Longitudinal studies play a prominent role in health, social, and behavioral sciences as well as in the biological sciences, economics, and marketing. By following subjects over time, temporal changes in an outcome of interest can be directly observed and studied. An important question concerns the existence of distinct trajectory patterns. One way to discover potential patterns in the data is through cluster analysis, which seeks to separate objects (individuals, subjects, patients, observational units) into homogeneous groups. There are many ways to cluster multivariate data. Most methods can be categorized into one of two approaches: nonparametric and model-based methods. The first approach makes no assumptions about how the data were generated and produces a sequence of clustering results indexed by the number of clusters k=2,3,... and the choice of dissimilarity measure. The later approach assumes data vectors are generated from a finite mixture of distributions. The bulk of the available clustering algorithms are intended for use on data vectors with exchangeable, independent elements and are not appropriate to be directly applied to repeated measures with inherent dependence.
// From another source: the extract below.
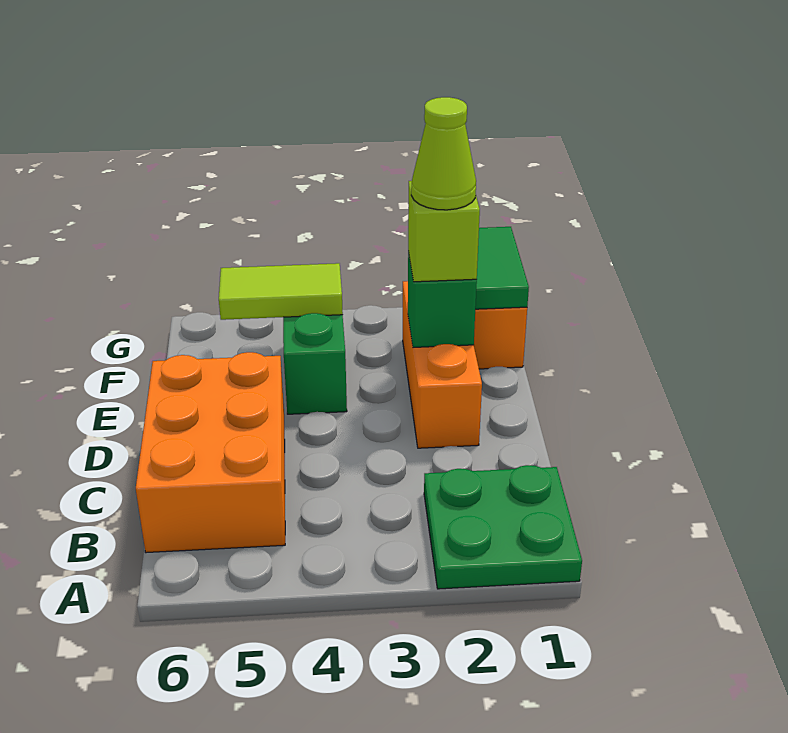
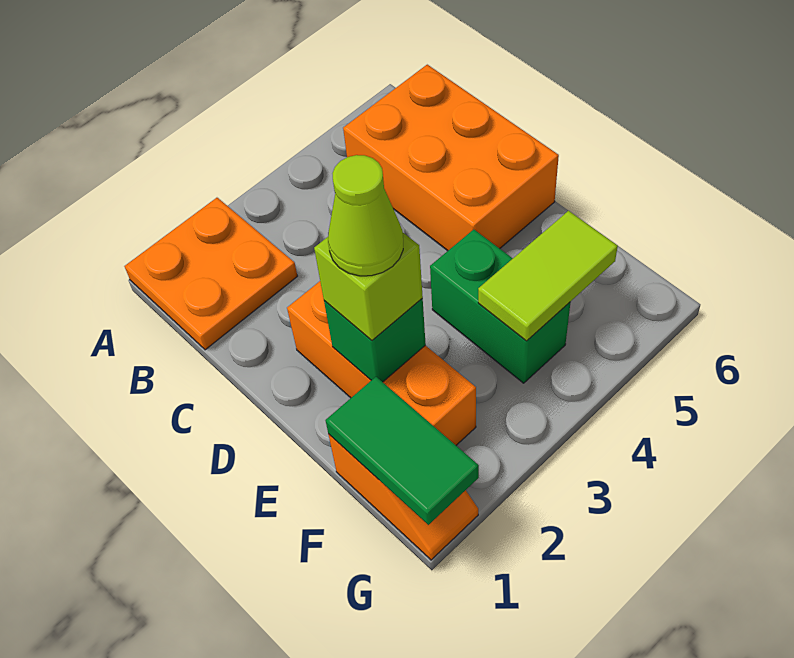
green plate A1:B2 level 1 -> orange plate A1:B2 level 1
Multivariate Gaussian mixtures are a class of models that provide a flexible parametric approach for the representation of heterogeneous multivariate outcomes. When the outcome is a vector of repeated measurements taken on the same subject, there is often inherent dependence between observations. However, a common covariance assumption is conditional independence---that is, given the mixture component label, the outcomes for subjects are independent. In Chapter 2, I study, through asymptotic bias calculations and simulation, the impact of covariance misspecification in multivariate Gaussian mixtures. Although maximum likelihood estimators of regression and prior probability parameters are not consistent under misspecification, they have little asymptotic bias when mixture components are well separated or if the assumed correlation is close to the truth even when the covariance is misspecified. I also present a robust standard error estimator and show that it outperforms conventional estimators in simulations and can provide evidence that the model is misspecified.
The main goal of a longitudinal study is to observed individual change over time; therefore, observed trajectories have two prominent features: level and shape of change over time. These features are typically associated with baseline characteristics of the individual. Grouping by shape and level separately provides an opportunity to detect and estimate these relationships. Although many nonparametric and model-based methods have been adapted for longitudinal data, most fail to explicitly group individuals according to the shape of their repeated measure trajectory. Some methods are thought to group by shape, but the dissimilarity between trajectories is not defined in terms of any one specific feature of the data. Rather, the methods are based on the entire vector and cluster trajectories by the level because it tends to dominate the variability between data vectors. These methods discover shape groups only if level and shape are correlated.
To fulfill the need for clustering based explicitly on shape, I propose three methods Chapter 4 that are adaptations of available algorithms. One approach is to use a dissimilarity measure based on estimated derivatives of functions underlying the trajectories. One challenge for this approach is estimating the derivatives with minimal bias and variance. The second approach explicitly models the variability in the level within a group of similarly shaped trajectories using a mixture model resulting in a multilayer mixture model. One difficulty with this method comes in choosing the number of shape clusters. Lastly, vertically shifting the data by subtracting the subject-specific mean directly removes the level prior to modeling. This non-invertible transformation can result in singular covariance matrixes, which makes parameter estimation difficult. In theory, all of these methods should cluster based on shape, but each method has shortfalls. I compare these methods with existing clustering methods in a simulation study in Chapter 5 and find that the vertical shifted mixture model outperforms the existing and other proposed methods.
A subset of the clustering methods are then compared on a real data set of childhood growth trajectories from the Center for the Health Assessment of Mothers and Children of Salinas (CHAMACOS) study in Chapter 6. Vertically shifting the data prior to fitting a mixture model results in groups based on the shape of their growth over time in contrast to the standard mixture model assuming either conditional independence or a more general correlation. The group means do not drastically change between methods for this data set, but group membership differs enough to impact inference about the relationship between baseline covariates and distinct groups.